BELLINGHAM - Prospects for a central waterfront renaissance should be clear by mid-July, when the Port of Bellingham expects to receive serious proposals from developers interested in a 10.8-acre portion of the site in and around the Granary building next to Whatcom Waterway.
On Wednesday, May 15, port officials sent out a 30-page "request for proposals" to developers, who have until July 10 to provide their plans for waterfront projects, as well as evidence of their financial ability to carry out those plans. That includes the money to buy or lease waterfront development sites from the port at market rates.
Interested developers have been invited to submit proposals for all or part of the 10.8 acre portion at the northeast end of the 237-acre waterfront site, much of which was formerly occupied by the Georgia-Pacific Corp. pulp and paper mill.
The Granary, a 1920s-vintage structure that historic preservation advocates hope to save, could be redeveloped as a stand-alone project or as part of a larger complex.

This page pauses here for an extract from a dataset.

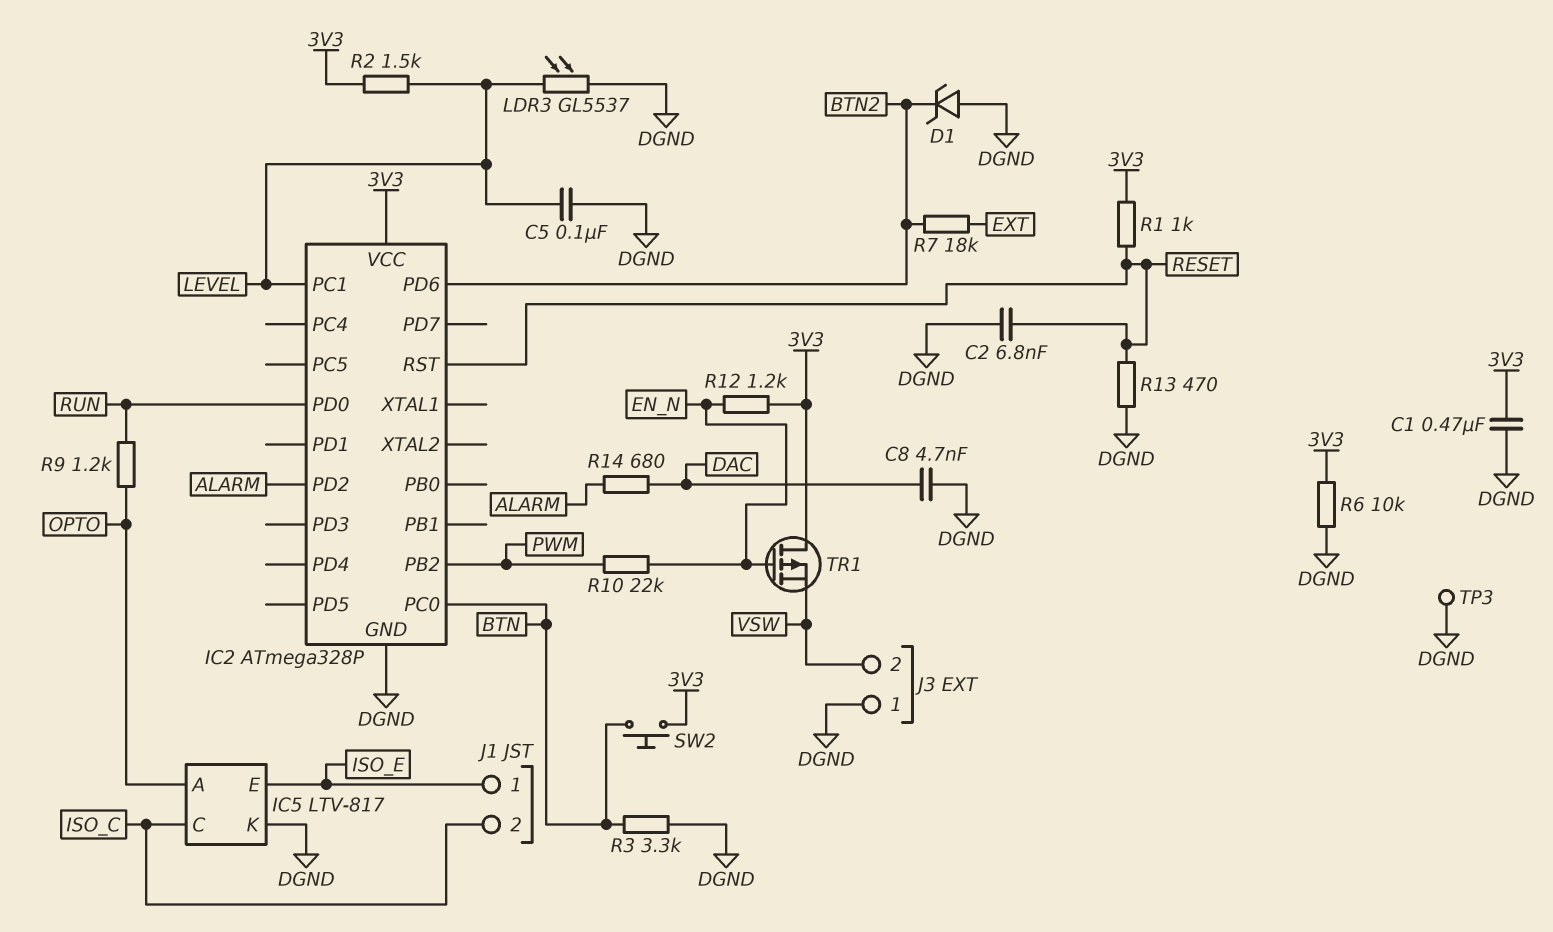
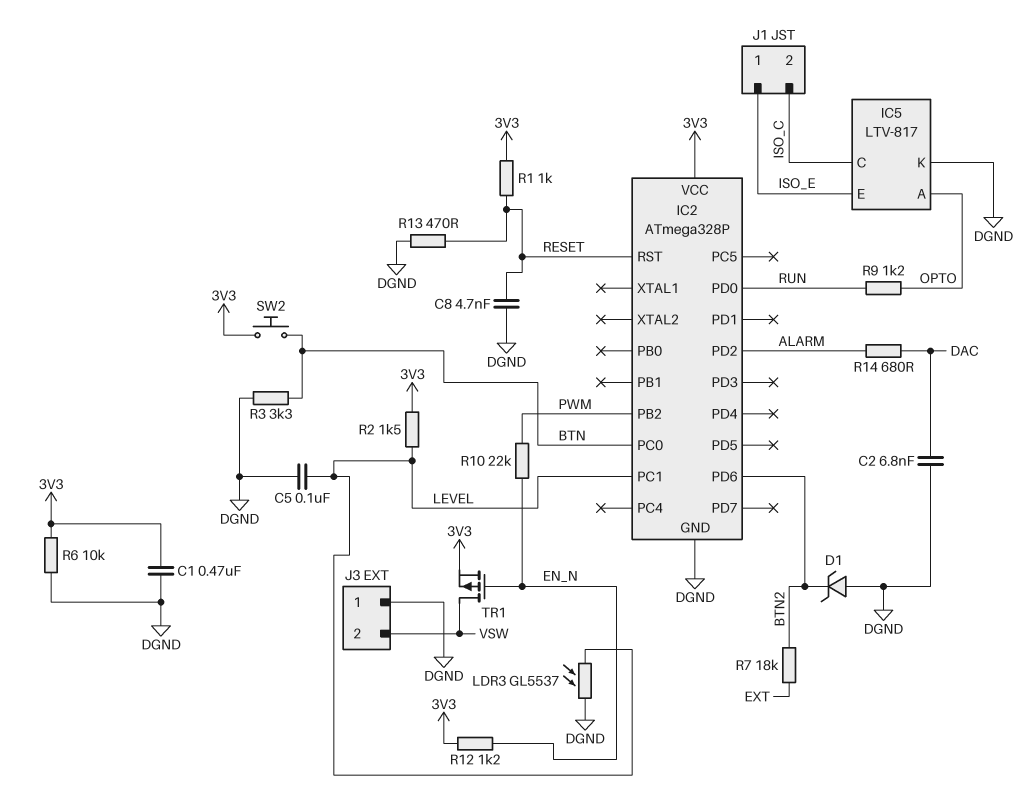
C2: 6.8nF (DGND, RESET) -> 6.8nF (DAC, DGND)
C8: 4.7nF (DAC, DGND) -> 4.7nF (DGND, RESET)
TP3: test point (DGND) -> none
TR1: PMOS (G EN_N, D 3V3, S VSW) -> PMOS (G EN_N, D VSW, S 3V3)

If all goes according to plan, the port will have a broad selection of proposals that will be evaluated by a committee with representatives from the city, Whatcom County and Western Washington University. The committee will recommend a developer or developers to the three port commissioners, who will make the final decision.
That could occur as soon as early fall. The proposals also will be public documents for community review.
But any deal with chosen developers won't be final until a binding agreement is negotiated between the developers and the port. That could be done by the end of 2013.
Port Executive Director Rob Fix said the port is not obligated to accept any of the proposals and would go back to the drawing board if no suitable ones are made.
"I'm hoping it doesn't come to that," Fix said.
The Bellingham City Council has yet to approve the master plan and new zoning for the site. But port and city officials still say now is the time to get developers on board, to give those developers a chance to have their say before the waterfront master plan and site plans are completed.
"The port is very intentionally endeavoring to secure a developer partner now so that final plans for public investments in parks, infrastructure, and environmental cleanup on this unique shoreline brownfield site can benefit from a developer's perspective and coordination," says the port's request for developer proposals.
The document submitted to developers assumes that the 10.8 acre site being made available eventually will be zoned for mixed-use, with heavy urban densities and buildings as high as 200 feet.
Fix said he won't expect developers to commit to a deal until the planning process is complete, but city review of the master plan can take place while the port is negotiating a deal with developers.
The city doesn't expect to finish street connections to the site until mid-2016.
Port officials got an early foretaste of interest in the property in January 2013 after nine developers responded to a preliminary port request for ideas about what they might like to do with the Granary and the acreage around it. The responses came from local and regional developers as well as national and multinational developers.
Some expressed enthusiasm about reuse of the Granary; others were skeptical about whether it could be saved.
Port officials had once argued that saving the building made little sense, but after a public outcry, port commissioners agreed to reconsider. There are some conditions: The port has no plans to subsidize the Granary rehab, and port officials say a Granary developer must be ready and willing to give the building a makeover in the early stages of area redevelopment, because the building stands at the gateway to the waterfront district.
The timing of when the city of Bellingham would finish street connections to the waterfront site was corrected at 4 p.m. May 15, 2013.